Близость послевоенного сталинского дискурса к евразийским воззрениям тридцатых годов поразительна (хотя в СССР в то время отсутствовали всякие упоминания евразийских теорий)... (с. 245).

В этом смысле и релятивистская лингвистика евразийцев была фактически оправдана - опять-таки без прямого ее упоминания - Сталиным-языковедом, посмертно изничтожившим ее идейного конкурента Н.Марра. Сталин, как известно, заявил о недетерминированном характере языка: язык не относится ни к "базису", ни к "надстройке", а стало быть и не определен никакими социальными факторами - это чистое, ни к чему не сводимое различие между народами, столь же природное, как и врожденные физические различия между индивидами. Тогда задача коммунистического государства оказывается сродни задаче мичуринско-лысенковской биологии: не дожидаясь милостей от языковой "природы", творчески преобразовать ее, выведя новую породу советских людей. Сравнивая две линии в русском языкознании ХХ века, автор монографии делает вывод:

...Парадоксальным образом, евразийцы несравненно ближе к сталинской теории слияния народов и культур Советского Союза, чем марристы (с. 164).

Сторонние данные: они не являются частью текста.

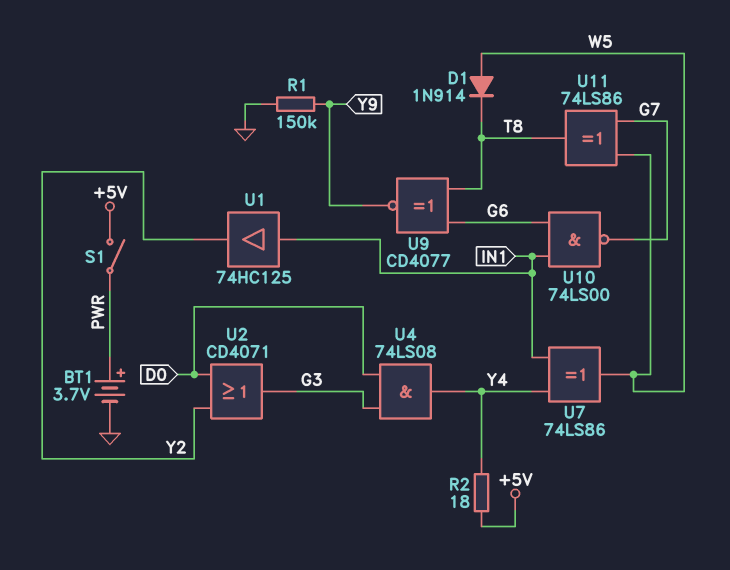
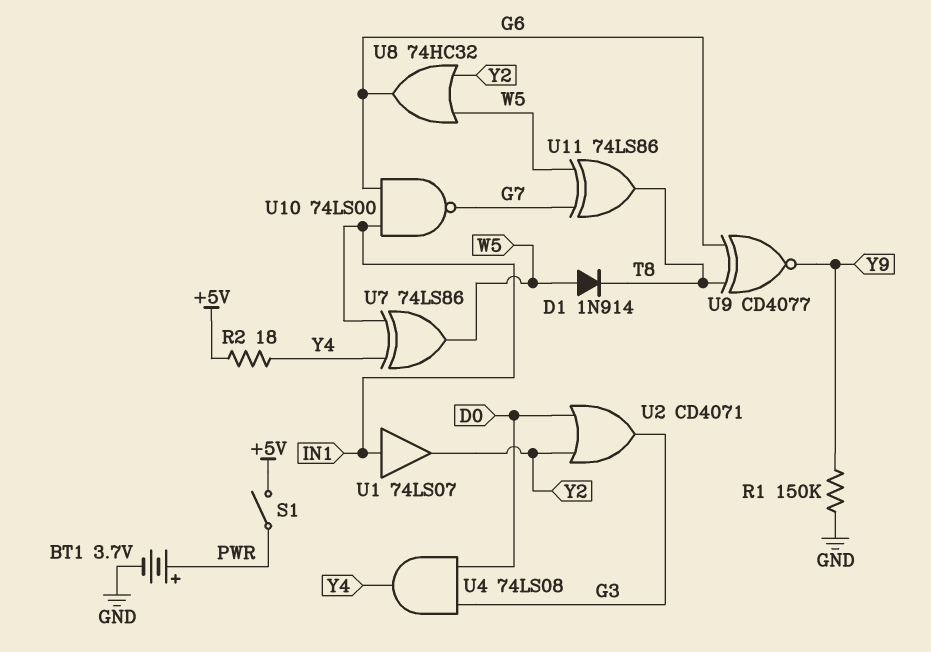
U1: buffer 74HC125 (in IN1, out Y2) -> buffer 74LS07 (in IN1, out Y2)
U8: none -> OR 74HC32 (in W5, in Y2, out G6)

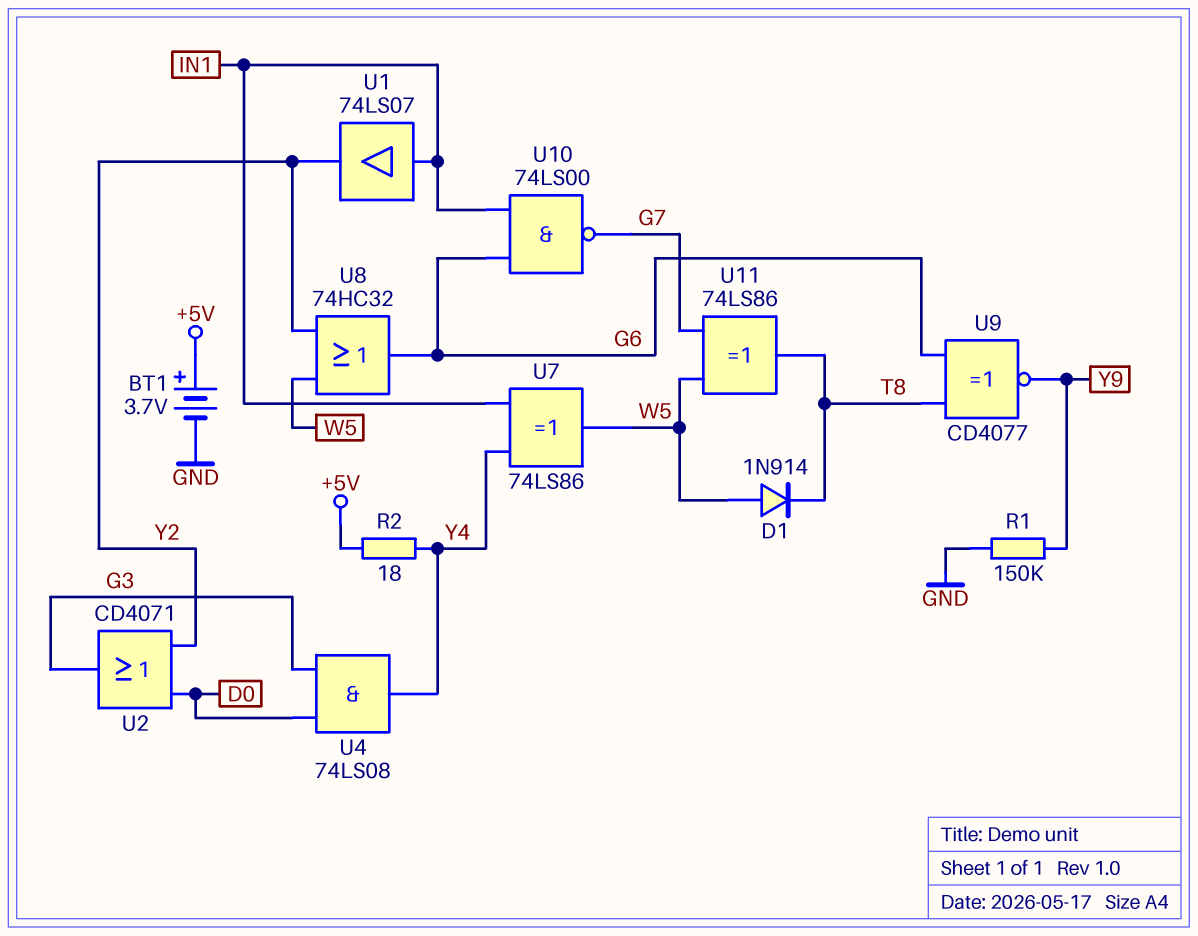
BT1: 3.7V (plus PWR, minus GND) -> 3.7V (plus +5V, minus GND)
S1: switch (+5V, PWR) -> none

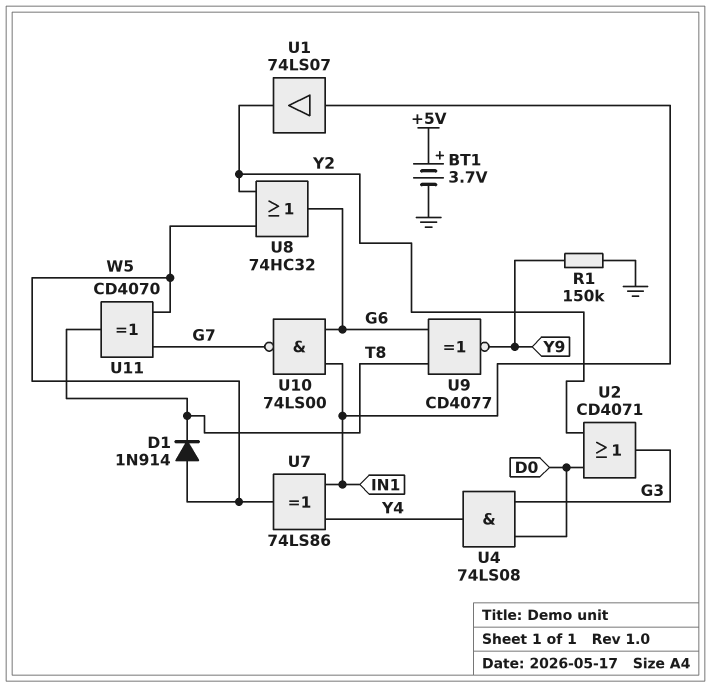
R2: 18 (+5V, Y4) -> none
U11: XOR 74LS86 (in G7, in W5, out T8) -> XOR CD4070 (in G7, in W5, out T8)

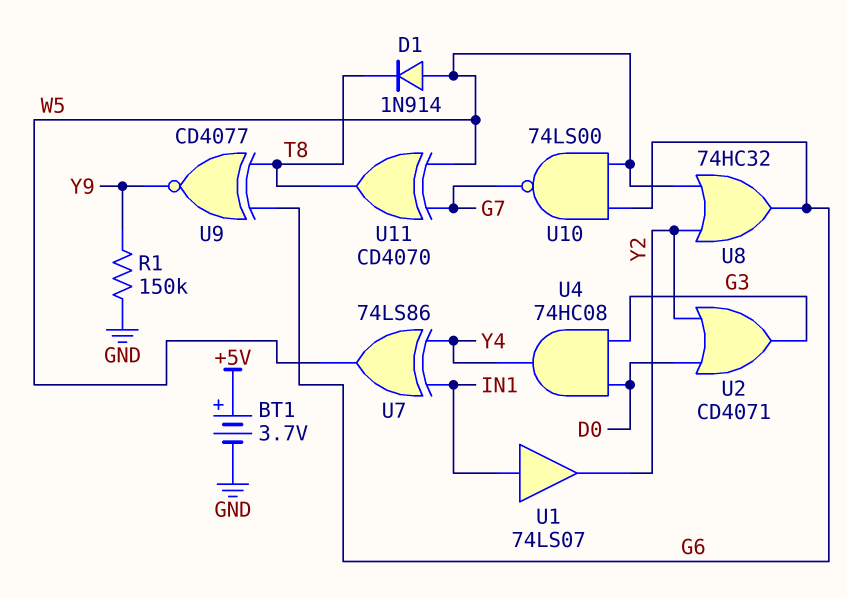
U4: AND 74LS08 (in D0, in G3, out Y4) -> AND 74HC08 (in D0, in G3, out Y4)
U10: NAND 74LS00 (in G6, in IN1, out G7) -> NAND 74LS00 (in G6, in W5, out G7)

История пражского евразийства - поучительный пример того, как высокая и значительная научная теория невольно компрометирует себя сближением (пусть даже в смысле конвергентного "сродства", а не изначальной родственной связи) с имперской идеологией, да еще и на самом людоедском этапе ее осуществления. Эта драматическая история делает особенно острым вопрос, которым задается Патрик Серио в самом начале своей книги: вопрос о существовании "научных культур" (с. 2), то есть независимых друг от друга парадигм научного мышления, определяемых не историческими, а пространственно-географическими, национальными факторами (например, "русская наука" в отличие от "западной"). Если такие "национальные науки" бывают, то идеологические блуждания евразийцев не только объясняются, но едва ли и не оправдываются ими; если же их нет, если наука представляет собой (по крайней мере, на том или ином этапе своей истории) единый вненациональный дискурс, то как же все-таки евразийская лингвистика соотносится с лингвистикой западной, "неорганической", от которой она столь решительно стремилась отмежеваться? Автор монографии дает следующий ответ:

...Существуют не "национальные науки", раз и навсегда культурно предопределенные наподобие замкнутых тотальностей, но основные решения [grandes options], разные варианты выбора между разными способами (например, синтетически или аналитически) конструировать свой объект познания. В свою очередь, эти решения не зафиксированы навеки, а постоянно эволюционируют, опираясь друг на друга, поэтому в ту или иную эпоху, в той или иной научной среде, в той или иной стране проявляются в качестве господствующих черты одного или другого из них. Русская наука - не какая-то инопланетная (с. 29-30).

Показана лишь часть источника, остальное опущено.